The inevitable fall that results from leaning in too far at the wrong time is one that can shatter your heart into a million pieces. Even if you have loved ones around to help pick them up, you can’t collect all the old fragments anyways. At best you’ll just wind up building a weak replica of what you once had.
Sometimes you have to go searching far and wide for something new.
You’ll know when you have to do it too. The sky will be blue, the sun will be shining, and there will friendly smiles all around you but you’ll still feel a bit uncomfortable, a bit out of place. You’ll be well fed, someone will be looking at you with loving eyes, and you’ll know you’re supposed to be content. Still you can’t shake this feeling that even though nothing is really wrong, nothing is quite right either.
If you’re like me, it’s comfort and familiarity that are the problem. It’s not so much a wanderlust, though that certainly plays a role. Rather, it’s an existential discomfort with everything because you know that a bit more tumult could do some good for a world so content to waffle between mediocrity and malice.

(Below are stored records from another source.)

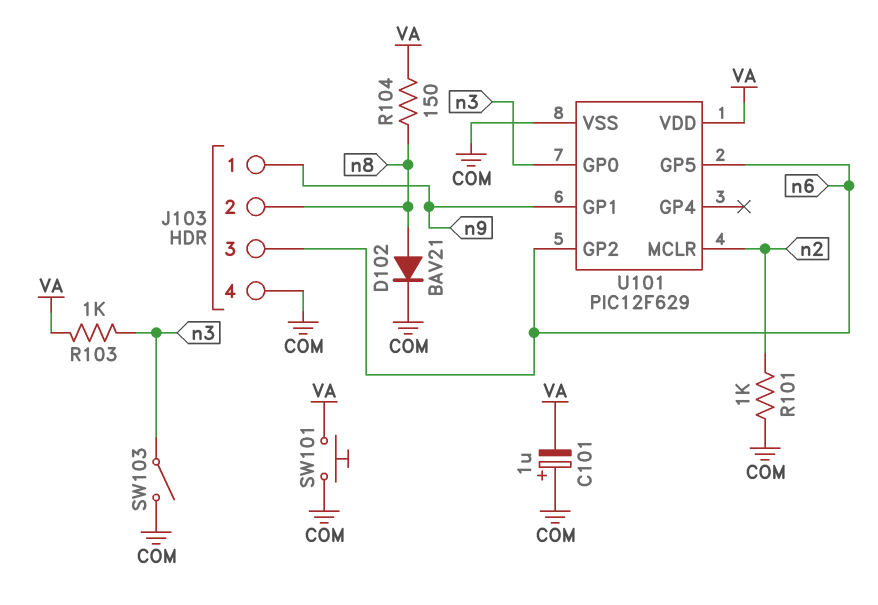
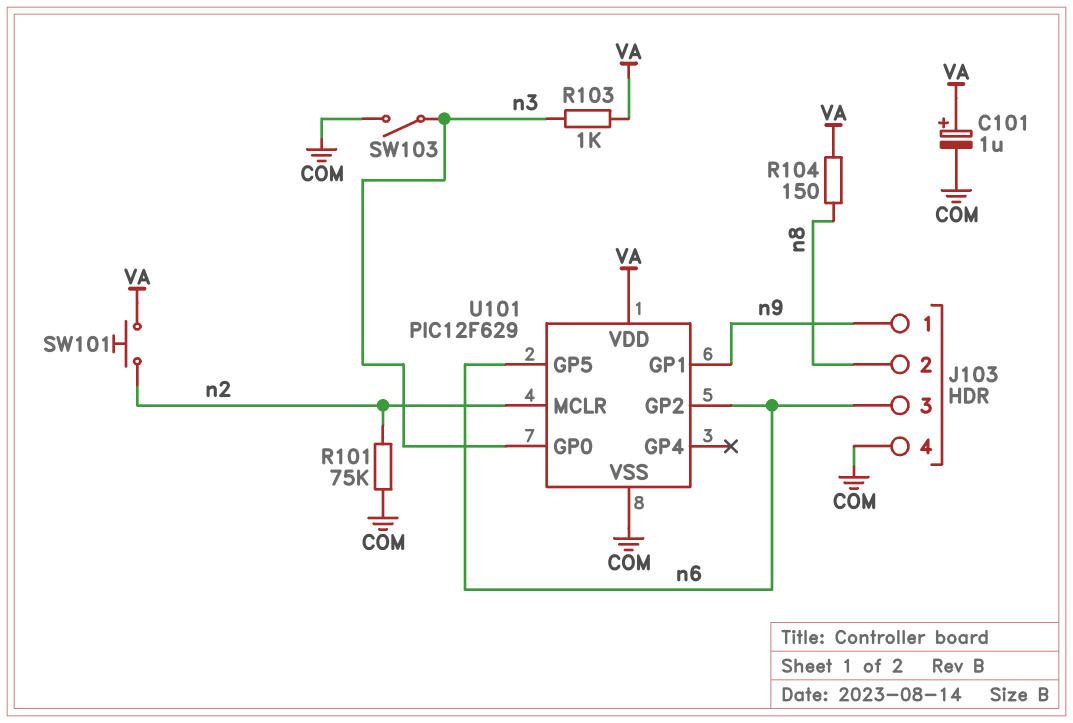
C101: 1uF (plus COM, minus VA) -> 1uF (plus VA, minus COM)
D102: diode BAV21 (A n8, K COM) -> none
R101: 1k (COM, n2) -> 75k (COM, n2)
SW101: button (COM, VA) -> button (VA, n2)

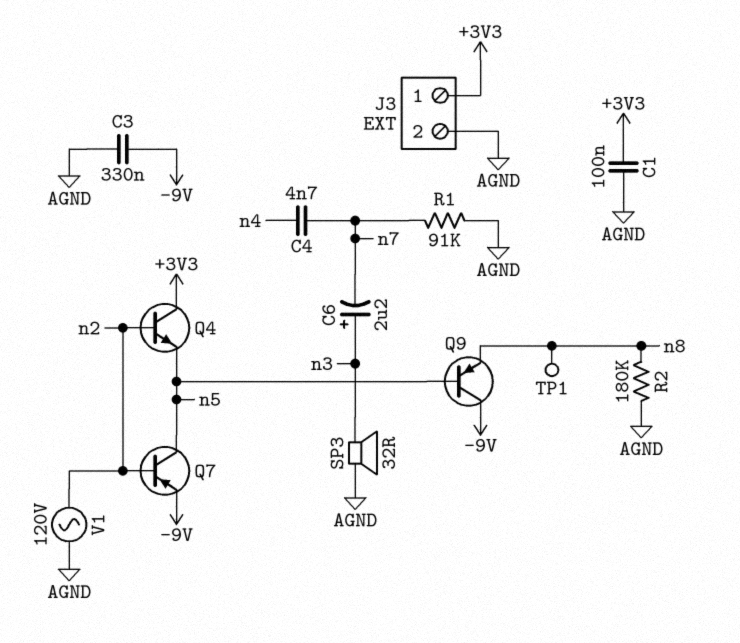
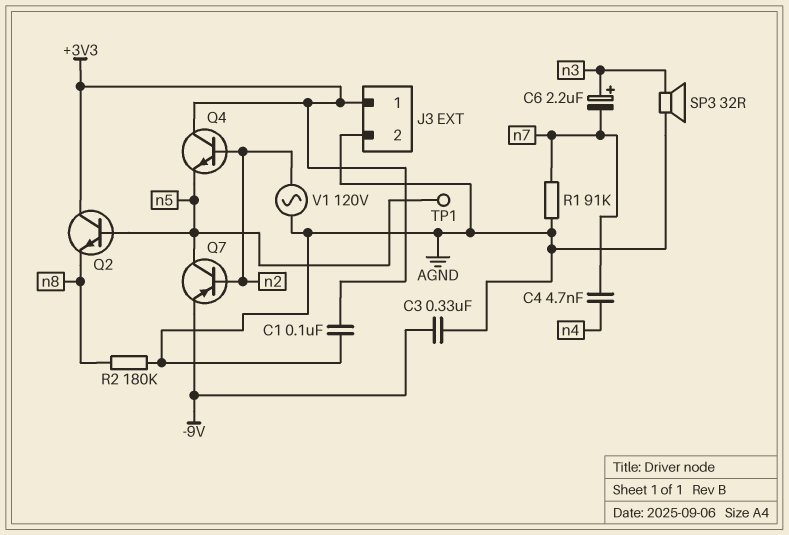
Q2: none -> NPN (B n5, C +3V3, E n8)
Q9: PNP (B n5, C -9V, E n8) -> none
TP1: test point (n8) -> test point (n5)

When you find that you all you do is daydream of upset apple carts and rocked boats, that’s when you really know.
Ok, but why make the journey if it’s not in search of a more loving and peaceful life than this one?
It’s because whether we shout from the tallest peaks around the globe or from the rooftops of our own dilapidated apartments, we’re obligated by what makes us human to demand that the world be worth living in, that the people be worth communing with. If you’re like me and you’ve lost heart for one reason or another, you’ve got to find some new motivation.
If you can’t find it nearby; if you’ve looked in every nook and cranny of your house, your street, your city, or your whole damned country, maybe it’s time to pull out a bigger map. Assuming you haven’t got children who are counting on you to have a future prepared for them — and boy are they going to be disappointed — you can put your stuff in boxes, tell the bill collectors to shove it, pack a bag, and keep for yourself what little money you were about to waste on the skyrocketing interest of your student loans. With a bit of luck, you can come back later or maybe you’ll find some new place to stay before you run out of money entirely.
Along the way you’ll almost certainly meet people who are both so different and yet so much like you and the people you know back home. You can swap stories of misery and regrets but also of stubbornness and willpower. Maybe you’ll learn from each other that life can still be beautiful and it’s worth living and dying for.
Some of my friends have asked me a question which is somewhat daunting to try and answer: “What happens if you don’t ever find whatever it is you hope to find?” I’m not sure even sure what it is that I am looking for. I suppose I hope to pick up some things along the way that will help plug a rather large hole in my heart. Perhaps the determined struggles of the people I meet will inspire me to take all of my negative energy and focus it back to breaking down everything that doesn’t deserve to exist.
If nothing else, I’ll at least have a few decent stories to tell and that I hope will be worth the trouble.